PENUMBRAL ZONES: RECENT WORK BY ANN LISLEGAARD By Robin Clark Published in Catalogue; Danskjävlar- A Swedish Declaration of Love, Kunsthalle Charlottenborg, 2008
Science fiction films and novels from the 1960s and 1970s have provided rich material for Ann Lislegaard’s recent work. At the time of this writing, Lislegaard’s Science Fiction 3112 (after ‘2001: A Space Odyssey’ by Stanley Kubrick) (2007) is installed outside of a former industrial laundry facility in Copenhagen. A passageway formed by two neighboring buildings marks the territory of the installation. The sweet spot, where sound comes most fully into aural focus, is centered between two speakers embedded behind air vents in one of the walls. Clipped and metallic chirping sounds issue from the vents, suggesting the hiss of an abraded audio cassette tape combined with other, less intelligible reverberations. Ambient sounds blend with the recorded noise. The walls of the buildings are floridly tagged and retain small metal labels reading “KOLDT VAND” cold water and “SYRE” acid. This post-industrial site recalls the Zone through which some travel to find the mysterious room that they hope will fulfill their desires in Andrei Tarkovsky’s film Stalker (1979). Yet while the site of Science Fiction 3112 evokes the atmosphere of the Russian film, the audio components of the piece are indexically related to Kubrick’s film: to create Science Fiction 3112, Lislegaard compressed and folded Kubrick’s sound track in its entirety. The compressed sound is both familiar and unfamiliar, contributing to an overall uncanny effect which is heightened by the fact that the source of the sound is hidden and the installation is not identified on site as an artwork. As is the case with science fiction literature and film, technology has been used in these artworks by Lislegaard to produce and explore states of psychological ambiguity.
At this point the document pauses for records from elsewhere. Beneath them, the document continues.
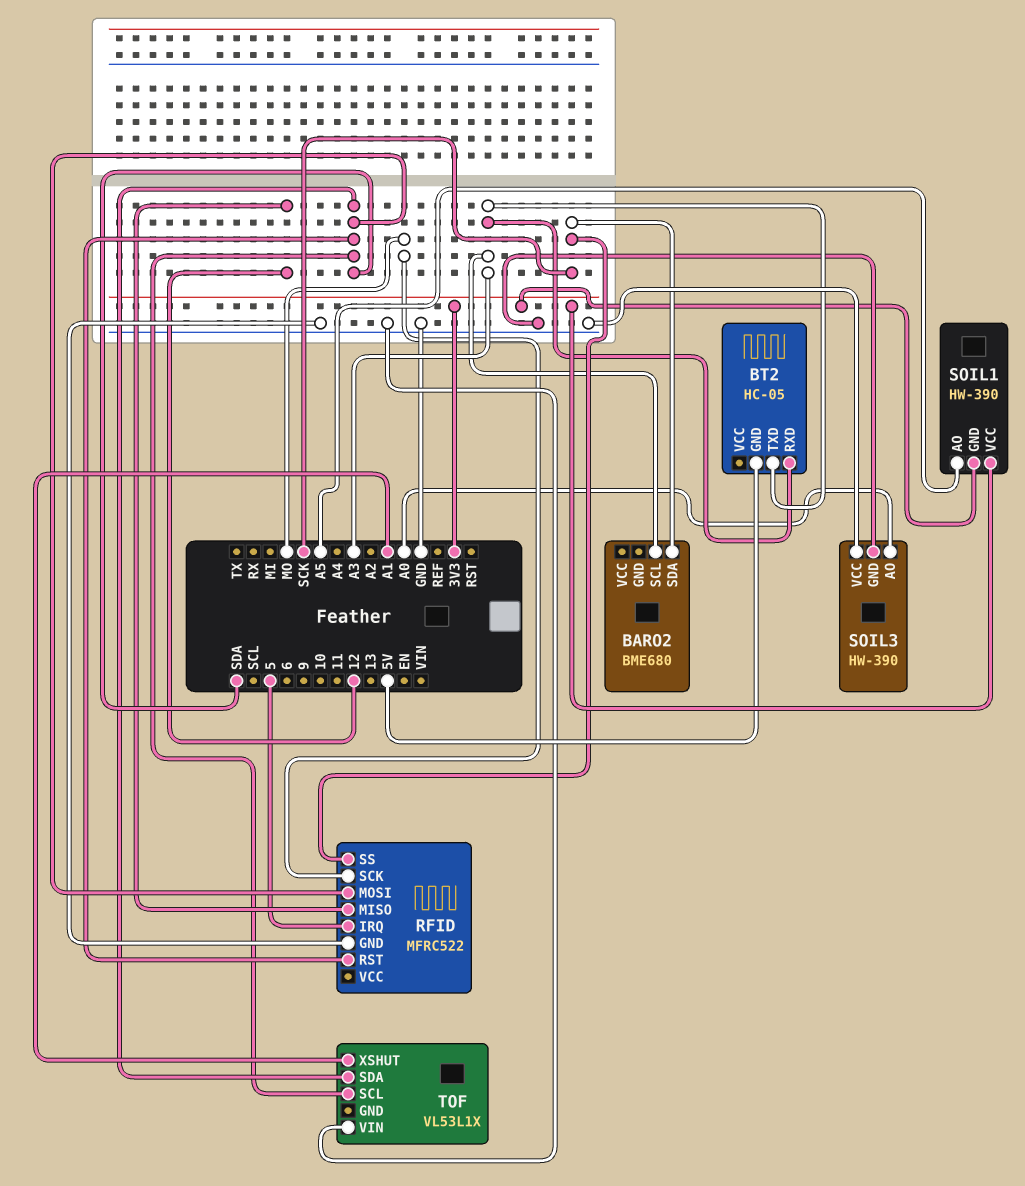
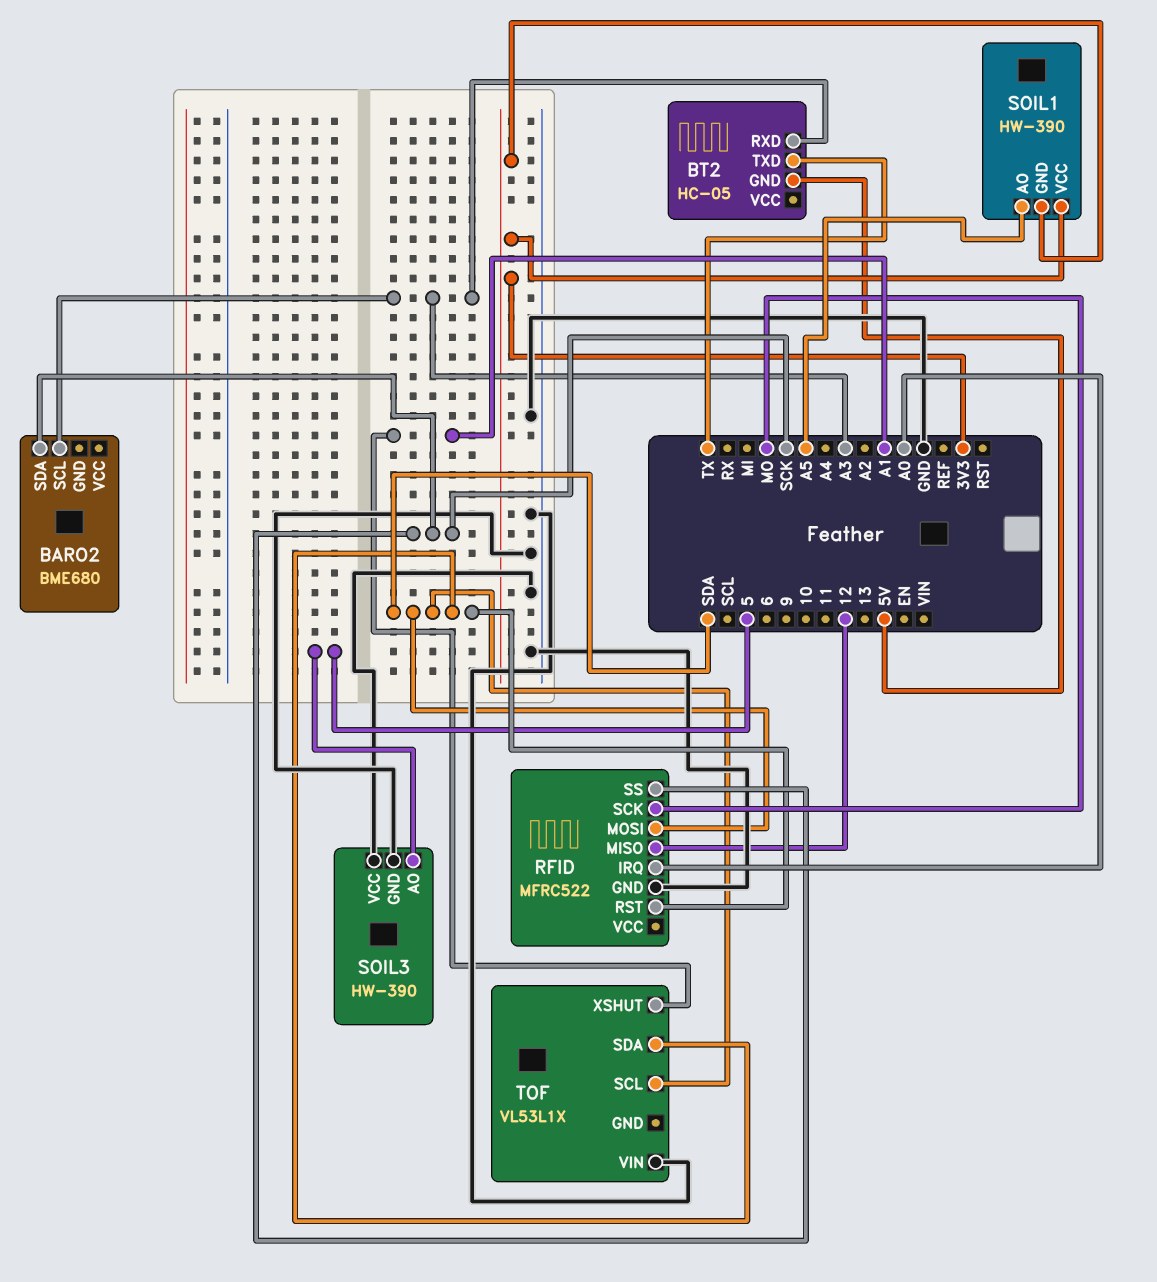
BT2 pin TXD: A3 -> TX
RFID pin IRQ: 5 -> A0
SOIL3 pin AO: A0 -> 5

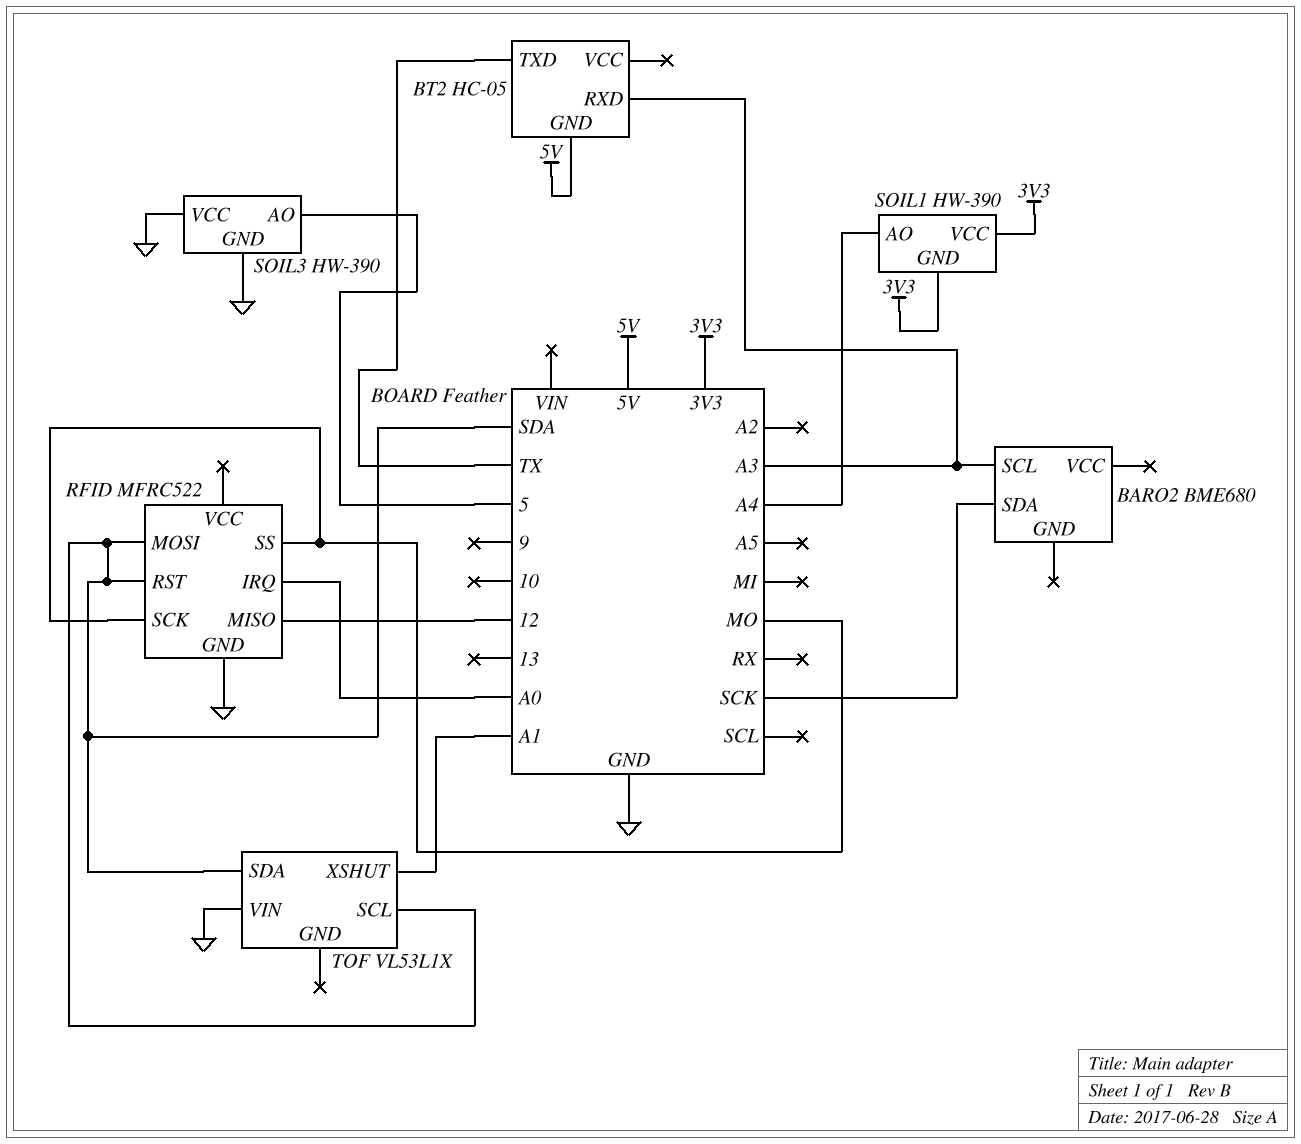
RFID pin SS: SCK -> MO
SOIL1 pin AO: A5 -> A4

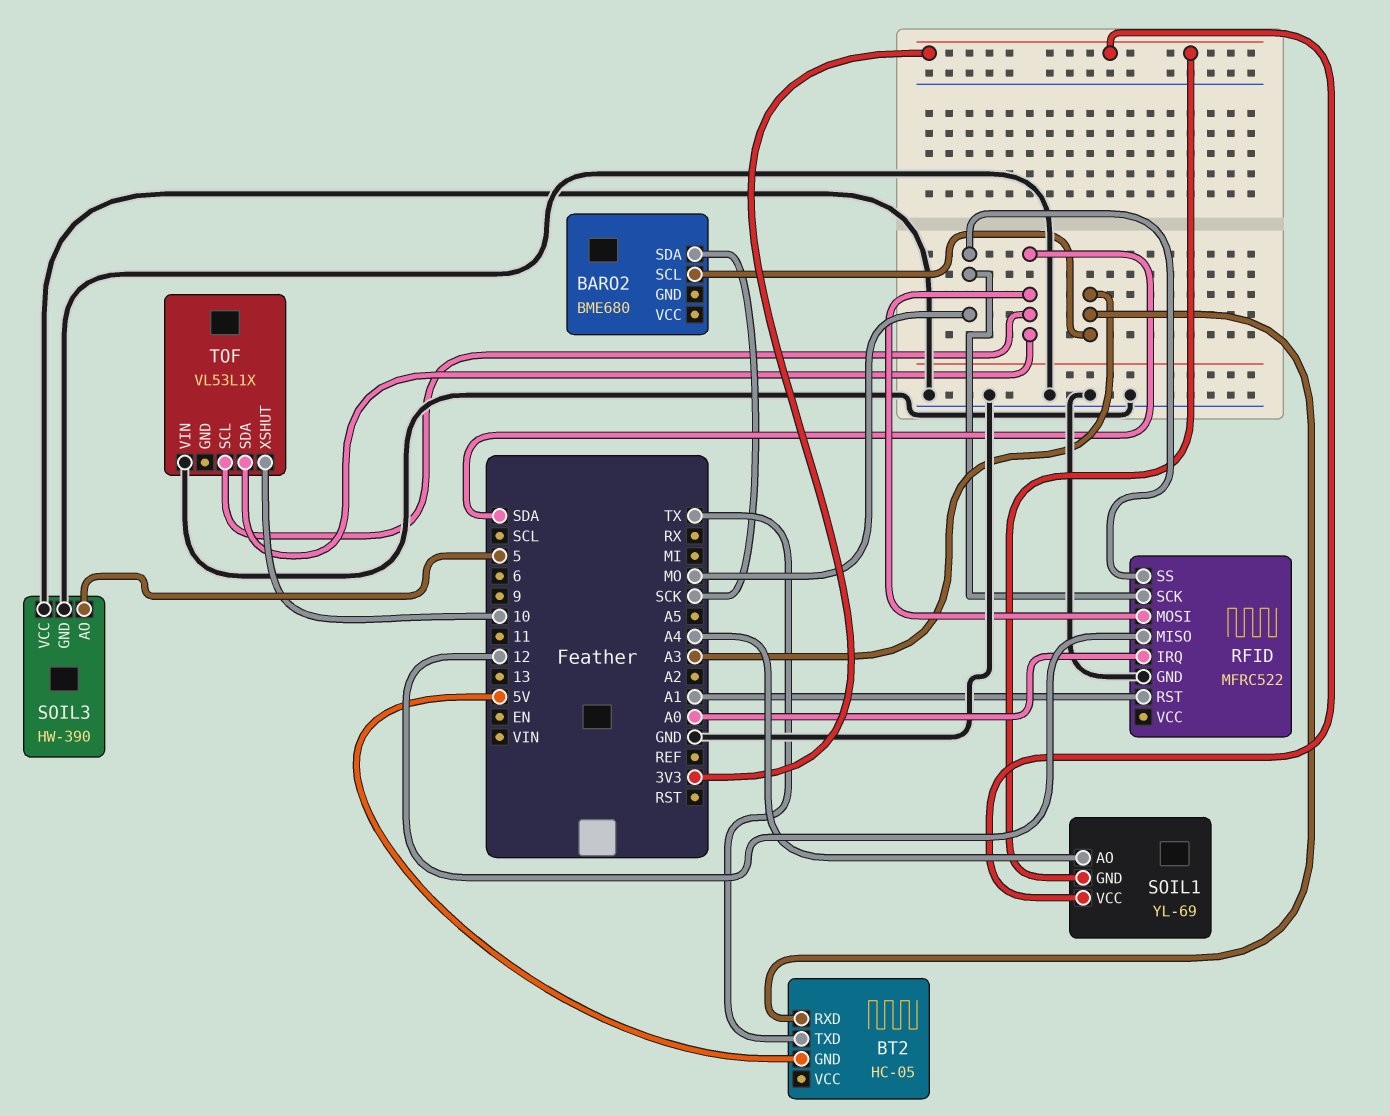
RFID pin RST: SDA -> A1
SOIL1: HW-390 -> YL-69
TOF pin XSHUT: A1 -> 10

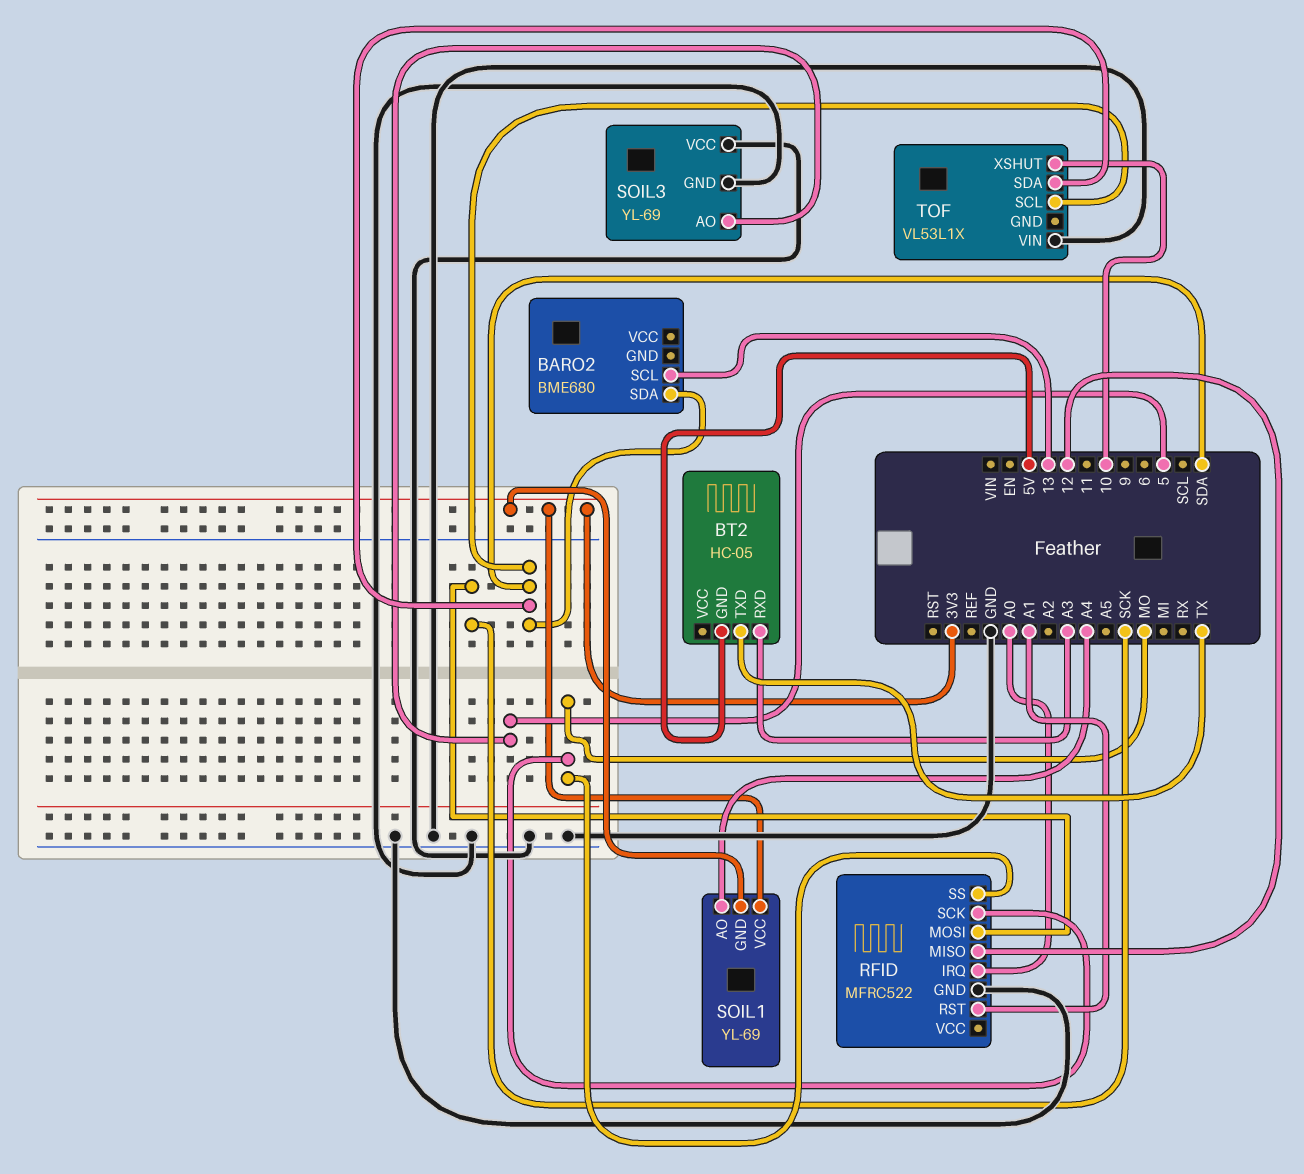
BARO2 pin SCL: A3 -> 13
BARO2 pin SDA: SCK -> SDA
RFID pin MOSI: SDA -> SCK
SOIL3: HW-390 -> YL-69

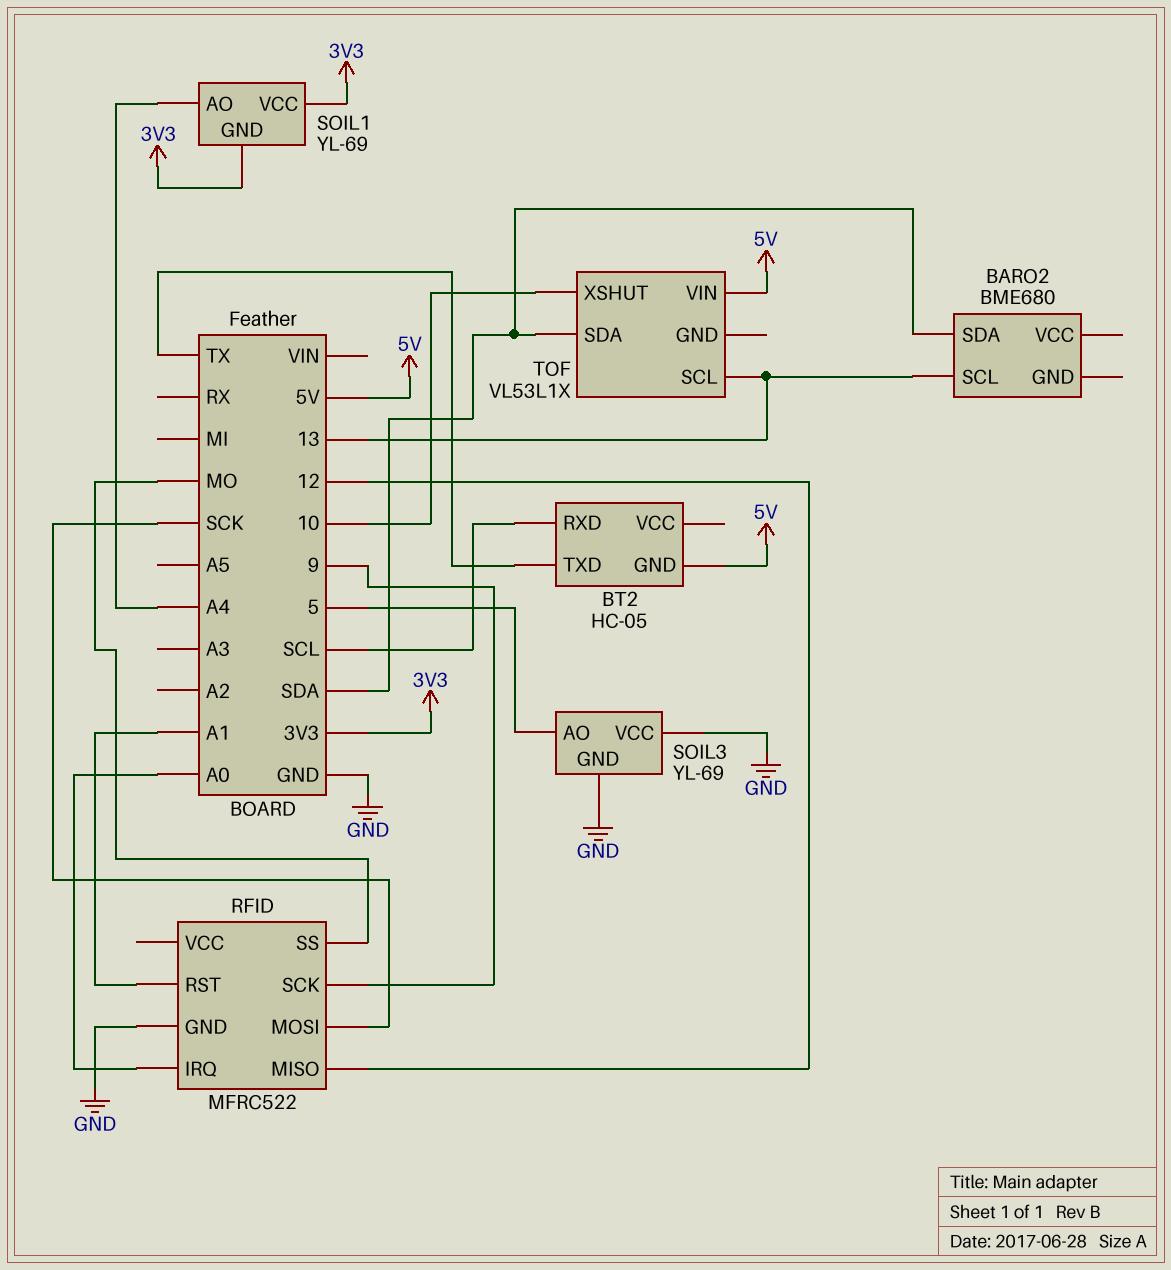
BT2 pin RXD: A3 -> SCL
RFID pin SCK: MO -> 9
TOF pin SCL: SDA -> 13
TOF pin VIN: GND -> 5V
Two of Lislegaard’s recent video installations take science fiction novels as points of departure. Samuel Delany’s novel Dhalgren (1975) is credited in the title of Lislegaard’s installation Bellona (after Samuel R. Delany) (2005), and The Crystal World (1966) by J. G. Ballard is the inspiration for Lislegaard’s double projection entitled Crystal World (after J.G. Ballard)(2006). Although the literary sources of Lislegaard’s video installations are stated from the outset, the videos are profoundly different in texture from the novels that inspired them. In a reversal of Lislegaard’s compression and transposition of Kubrick’s grand soundtrack onto an obscure and crumbling location for Science Fiction 3112, she reinterprets the crowded and collapsing environments in Dhalgren and The Crystal World as pristine, uninhabited settings. Bellona, the city in which the novel Dhalgren takes place, is teeming with gangs and looters, and the outskirts of Port Matare, where The Crystal World unfolds, is home to listless bands of people stricken with leprosy. Lislegaard’s Bellona is hard-edged and high-keyed, a series of rectangular doors and orb-shaped lamps experienced at lugubrious speeds and plunging perspectives. “Sometimes it seems,” notes Bellona’s narrator, “as if all these walls on pivots are controlled by subterranean machines so that after one passes they might suddenly swing to face another direction, parting at this corner, joining at that one, like a great maze – forever adjustable, therefore unlearnable.” In Bellona, architecture is defined by changing hues of light: stage-like spaces glow tangerine, cobalt, azure, and chartreuse, then suddenly turn black, white, and grey. The surfaces are crisply reflective, as if lacquered. Space is mirrored and mirrored again, folding back on itself.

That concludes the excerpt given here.